Es gibt eine plötzlich einsetzende Ermüdungserscheinung im Geistigen, die auch schmerzhafte körperliche Momente mit sich bringt. Eine Art spontanes Schamgefühl, welches sich überdies physisch manifestiert.
Längerfristige Komplexitätsreduktion, die sich in ständig wiederkehrenden, sehr klischeehaften Sätzen und Satzteilen ausdrückt, ramponiert Absender und Empfänger gleichermaßen. In der Vergangenheit waren derlei Effekte wenig bekannt, weil das notorische Sprücheklopfen meist begrenzte Reichweite hatte.
Die meisten Praktikanten des Großklapperatismus betraten ja keine Bühnen, sondern übten sich in realer sozialer Begegnung mit Einzelpersonen oder mit Grüppchen, in denen andere Menschen zwischendurch auch zu Wort kommen mochten. Das ermöglichte eine Ökonomie der Seele.
Früher war alles besser!
Man fand Zeit zum Luftholen und zur Erholung in kleinen Pausen, was schließlich auch dem Körper guttut. So ließ sich die intellektuelle wie auch seelische Erschöpfung mindern oder gar verhindern.

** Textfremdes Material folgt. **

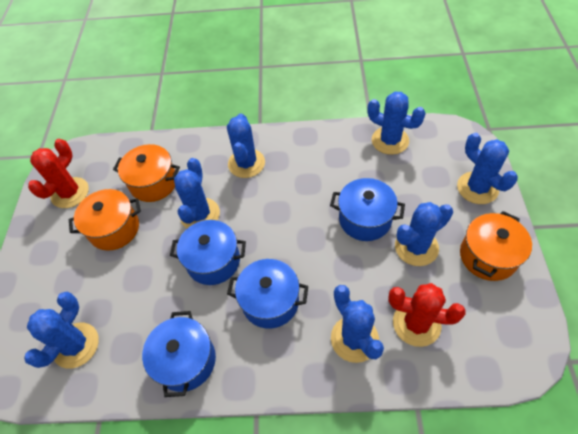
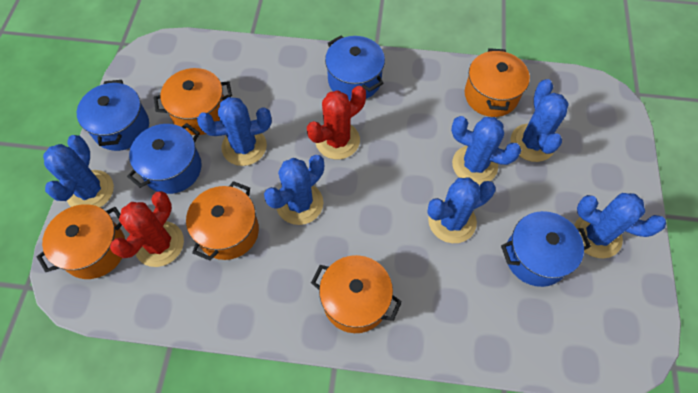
orange pot: 3 -> 5

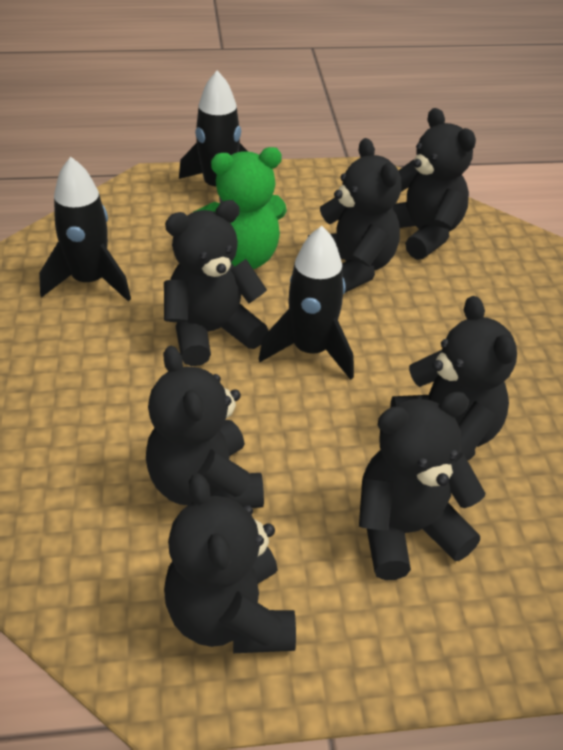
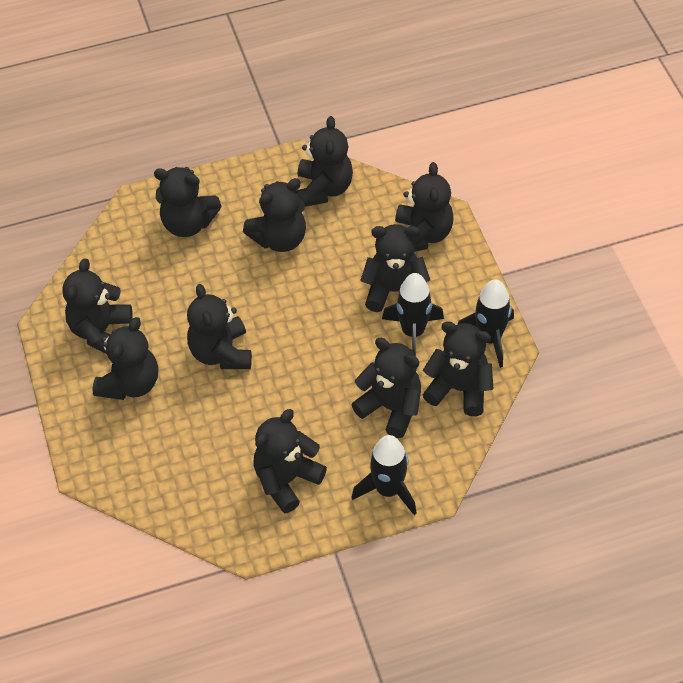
black teddy bear: 7 -> 11
green teddy bear: 1 -> 0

Aber die Sprücheklopferei via Social Media setzt ein ganz anderes Kräftespiel in Gang; nicht nur bei den Leuten, die man anspricht, auch bei einem selbst. Wer mit ausgedehntem Phrasendreschen in den öffentlichen Diskurs drängt, produziert eine Leere, die nun nicht bloß das eigene Gemüt auszufüllen beginnt, sondern diesen Effekt auch für andere Menschen erkennbar macht. (Man stell sich konsequent bloß.)

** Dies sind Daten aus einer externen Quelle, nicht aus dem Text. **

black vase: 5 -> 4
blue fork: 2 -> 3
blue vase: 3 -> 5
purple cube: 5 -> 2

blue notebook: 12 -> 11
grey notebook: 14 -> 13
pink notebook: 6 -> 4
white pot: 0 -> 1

Das kann zu unterschiedlichen Reaktionen führen, zu tätiger Abscheu ebenso wie zu einer Art Retour-Leere, die das Zeug hat, Potentialsprünge der Leere auszulösen. Es führt zum hohlen Klang nicht bloß der Phrasen, die man ausstreut, sondern kontaminiert alle Äußerungen dieser Person. Das kann in der webgestützten, also in der massenmedialen Situation zu einer Art Kettenreaktion des intellektuellen Abgleitens führen.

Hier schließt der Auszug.